Saturday, December 09, 2017

Global warming gets warmer

World temperatures could rise 15 percent more than expected this century, obliging governments to make deeper cuts in greenhouse gas emissions to limit global warming, scientists said.

Average surface temperatures could increase up to 0.5 degree Celsius (0.9 Fahrenheit) more than previously projected by 2100 in the most gloomy scenarios for warming, according to a study based on a review of scientific models of how the climate system works.The extra heat would make it harder to achieve targets set by almost 200 nations in 2015 to limit a rise in temperatures to "well below" 2C (3.6F) above pre-industrial times to restrict droughts, heat waves and more powerful storms.

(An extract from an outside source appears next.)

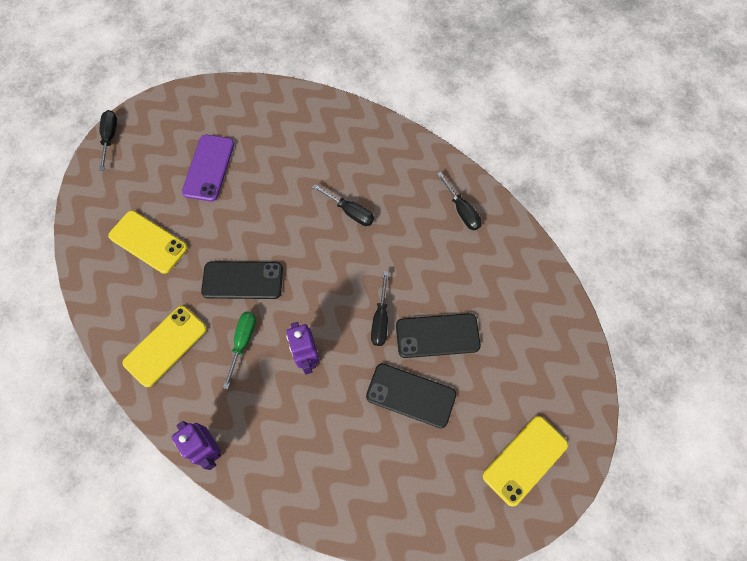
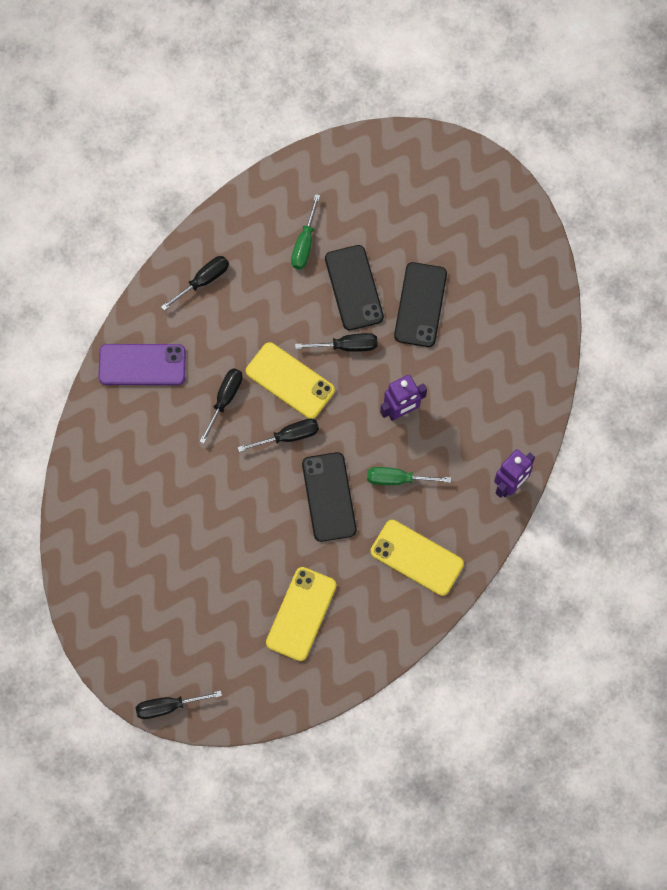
camera: 100 degrees left, 5 degrees up
(209, 168) = (192, 573): purple phone -> purple phone (142, 365)
(305, 256) = (288, 436): none -> black screwdriver
(488, 299) = (304, 243): none -> green screwdriver
(525, 460) = (460, 195): yellow phone -> yellow phone (290, 380)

"Our results suggest that achieving any given global temperature stabilization target will require steeper greenhouse gas emissions reductions than previously calculated," authors Patrick Brown and Ken Caldeira of the Carnegie Institution for Science wrote in the journal Nature. 

William Collins, a professor of meteorology at the University of Reading who was not involved in the study, commented, "We are now more certain about the future climate, but the bad news is that it will be warmer than we thought." 

The models that best represent the recent climate "tend to be the models that project the most global warming over the remainder of the twenty-first century," the scientists wrote. In one pessimistic scenario, under which greenhouse gas emissions continue to rise until 2100, temperatures could rise by 4.8C (8.6F) against 4.3C (7.7F) estimated by a U.N. panel of experts in 2014, they said.